AS BOTAS DO PAPAI NOEL
Assumi a tarefa de bancar o Papai Noel. – É só pra animar as crianças, pobrezinhas... – dizia minha mulher, referindo-se a nossas filhas, de dois e três anos, e a aproximadamente outros quinze meninos e meninas da redondeza. – Você é o mais engraçado da família – acrescentava a sogra. Voto vencido, e sem outro Papai Noel à vista, coloquei-me à disposição do cargo. A roupa, confeccionada por minha cunhada, serviu certinho. Dava até pra colocar um travesseiro para aumentar a barriga. A máscara é que me martirizava. Dificultava a respiração e, o pior, os furos não encaixavam com meus olhos. Eu era um Papai Noel praticamente cego! Mas, vamos lá. O que não se faz pelas crianças...

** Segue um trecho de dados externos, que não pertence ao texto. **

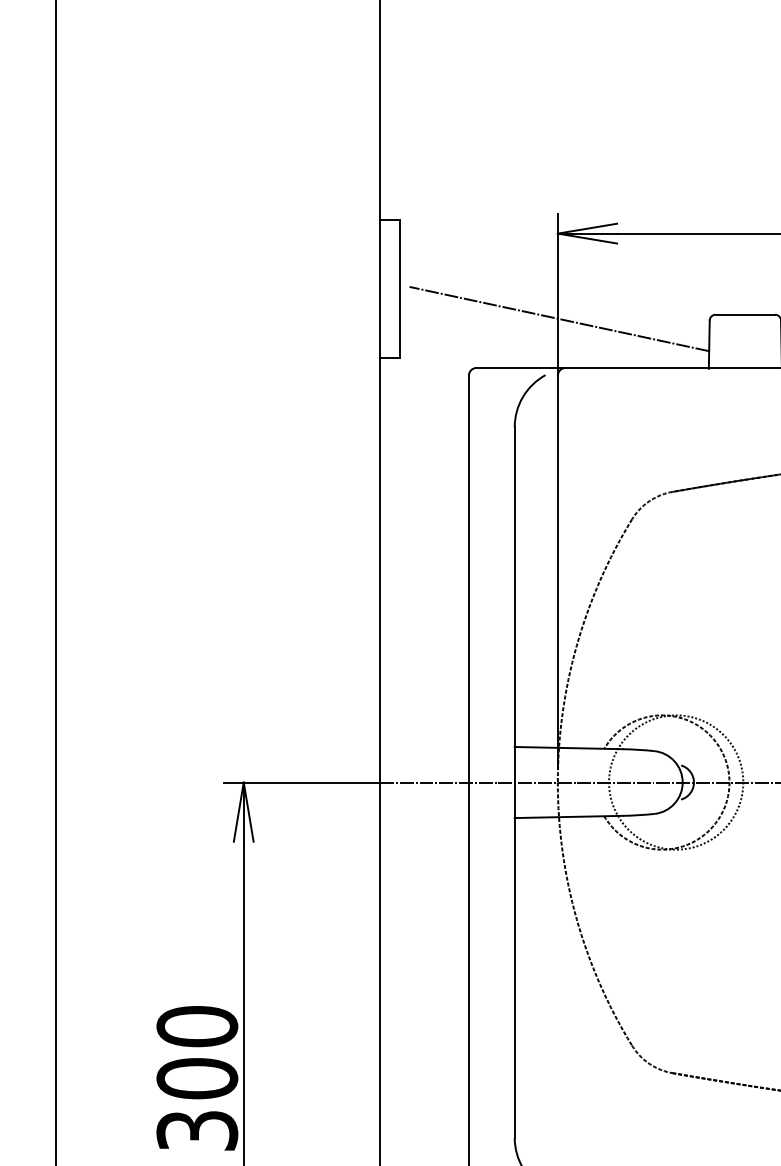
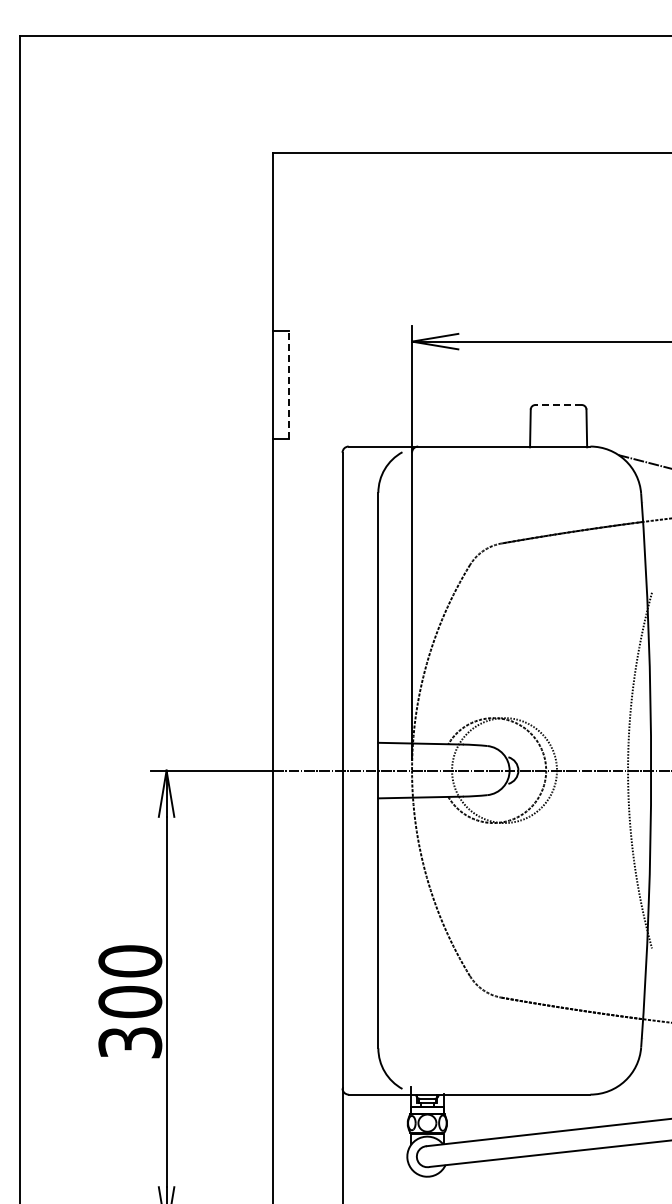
line: (399, 288) -> (288, 384), solid -> dashed
line: (745, 315) -> (558, 405), solid -> dashed
line: (559, 319) -> (413, 408), removed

Cheguei atrasado para a grande noite. Tive que me transformar em Papai Noel que nem o Clark Kent no Super Homem. Estava um calor dos diabos. Pra completar me entregaram um saco de brinquedos que parecia feito de chumbo. Estava todo vestido como o ‘bom velhinho’ quando minha cunhada olhou para meus pés e percebeu que eu vestia tênis.
– Cadê as botas? – interrogou, preocupada.
– E eu sei lá de botas... – resmunguei por trás da máscara, com uma voz cavernosa.
Ela disse que de tênis não daria pra ir, que as crianças iriam notar, etc e tal. Concordei. Afinal, apesar de dar a volta ao mundo entregando brinquedos, nenhum Papai Noel que se preze apareceria na casa de qualquer criança calçando tênis.
– E agora, o que a gente faz? – perguntei, olhando para o relógio dela. – Calma! – gritou, mostrando seu desespero. – A gente dá um jeito...
Fiquei sozinho na garagem da casa de meu sogro enquanto a cunhada saía. Com certeza, a minha ansiedade era superior a das crianças que aguardavam pela chegada do Papai Noel. Tirei a máscara. Estava com sede. Reparei pela fresta da porta que algumas crianças eram retiradas pelas mães do pátio da casa para que não tentassem entrar em meu esconderijo e estragassem a surpresa. Senti vontade de ir ao banheiro. Achei uma garrafa vazia e a transformei em mictório. Ri ao imaginar alguém entrando e flagrando o Papai Noel fazendo xixi numa garrafa de Coca Cola... Minha angústia aumentava.
A chegada da cunhada acalmou meus nervos. Trazia a solução para nossos problemas. Um velho coturno de meu sogro (militar aposentado) serviria de botas para o Papai Noel da garotada. Fiz o maior esforço para calçá-lo já que o coturno era bem menor que meu pé, mas não me entreguei. A alegria das crianças valia o esforço. – Vai assim mesmo! – disse, encorajado e vendo que faltavam menos de cinco minutos para a minha entrada triunfal.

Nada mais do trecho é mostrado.